Esprime soddisfazione l’assessore regionale allo Sviluppo economi­co, Mino Borraccino, in riferimen­to all’avvio dei primi interventi di manutenzione ad opera di Yilport, la holding turca che gestirà il molo polisettoriale del porto di Taranto.

«In questo modo verrà assorbita una prima quota di personale ex Evergreen, ora in carico all’Agen­zia per il lavoro portuale. Succes­sivamente si procederà agli inter­venti di rimessa a punto su tutte le altre. L’attività vera e propria par­tirà a gennaio prossimo – spiega Borraccino – Nel frattempo si af­fronterà con i sindacati il tema del riassorbimento graduale dei circa 500 addetti della “Taranto contai­ner terminal”, la società utilizzata da Evergreen, e poi messa in li­quidazione. Si tratta di personale qualificato ed esperto nel settore. Come si ricorderà, il 30 luglio scorso è stato sottoscritto l’atto di concessione demaniale marittima del terminal contenitori del por­to di Taranto alla società Termi­nal San Cataldo SpA, controllata dalla Yilport Holding. Nella gra­duatoria internazionale dei termi­nalisti, Yilport Holding si colloca al tredicesimo posto per volumi di attività ed è proprietaria del 24% di Cma Cgm, terzo vettore marittimo mondiale per il traffico container. Con Yilport – osserva l’assessore – diventa concreto il rilancio del porto di Taranto, che entro cinque anni arriverà alla ca­pacità massima di movimentare 2,5 milioni di teu. Questa Società prende in consegna un’infrastrut­tura totalmente rinnovata e am­modernata, grazie ai lavori finan­ziati dal Contratto Istituzionale di Sviluppo con un investimento di 70 milioni di euro. Tutto questo avviene in un quadro in cui Ta­ranto è al centro della Zes (Zona Economica Speciale) jonica, che coinvolge anche la Basilicata. Si è trattato di un lavoro di squadra, che ha visto impegnate con lo stes­so obiettivo l’Autorità portuale, la Regione e il Comune di Taranto con l’approvazione della variante al Piano Regolatore Portuale, fatta propria dalla Giunta regionale».

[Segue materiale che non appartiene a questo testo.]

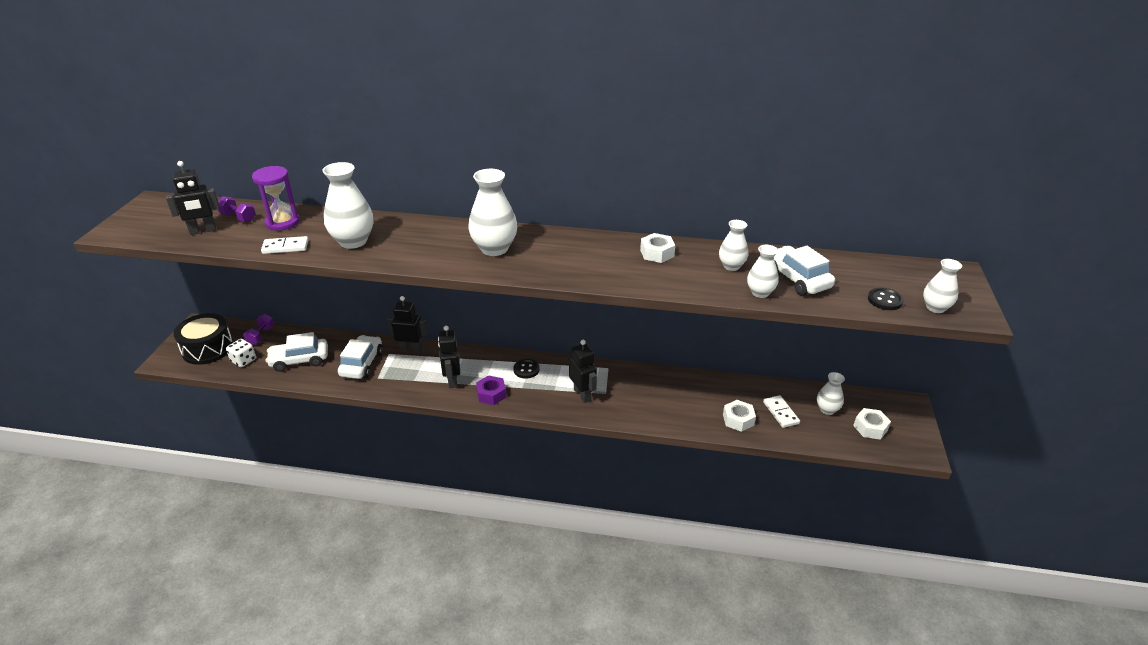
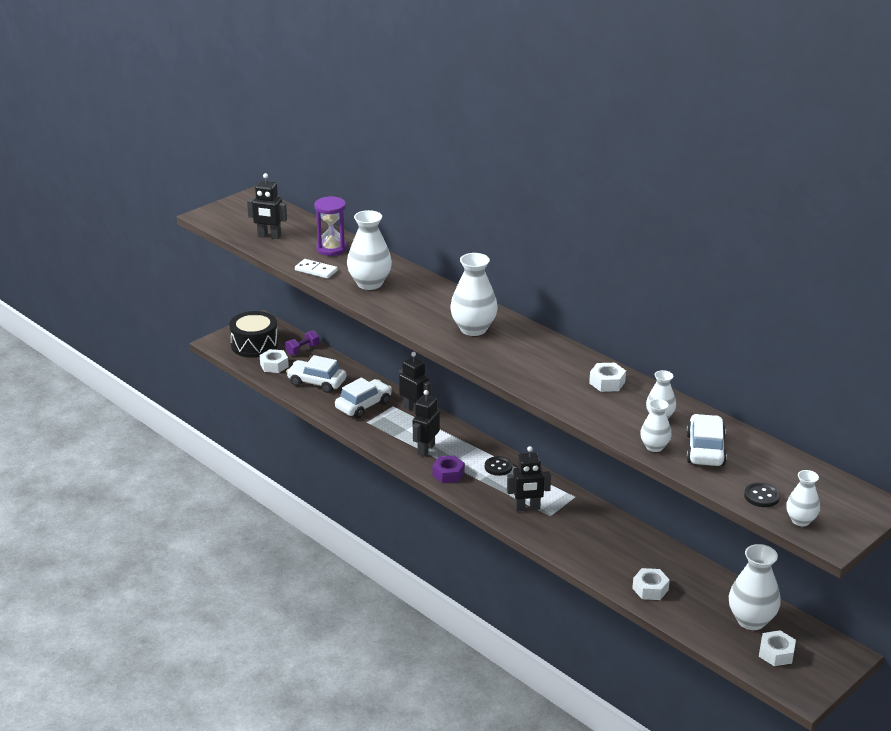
camera: 35 degrees right, 5 degrees down
(238, 217) = (303, 233): purple dumbbell -> none
(243, 360) = (274, 365): white dice -> white nut
(582, 395) = (527, 508): black robot -> black robot turned 75 degrees clockwise
(781, 413) = (699, 602): white domino -> none
(827, 409) = (751, 620): white vase -> white vase, size x1.72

«Analogo lavoro di squadra ha portato al progetto di riassetto funzionale dell’aeroporto “Mar­cello Arlotta” di Grottaglie, re­centemente varato, che potrà includere anche i voli di linea. Infatti, il lancio della Zes inter­regionale jonica e l’interesse che già manifestano alcuni gruppi imprenditoriali per investire nei nostri territori non solo nei settori tradizionali dell’industria pesante, della logistica e dell’agricoltura, ma anche del turismo culturale e balneare che interessa la costa jo­nica pugliese e lucana, inducono a ripensare completamente la fun­zione di questo aeroporto. In de­finitiva, si cominciano a cogliere i frutti di un lavoro condiviso, che ha per obiettivo il rilancio dello sviluppo dell’area tarantina, non più fondato esclusivamente sull’ex Ilva, ma articolato in settori diver­si e a minore impatto ambientale».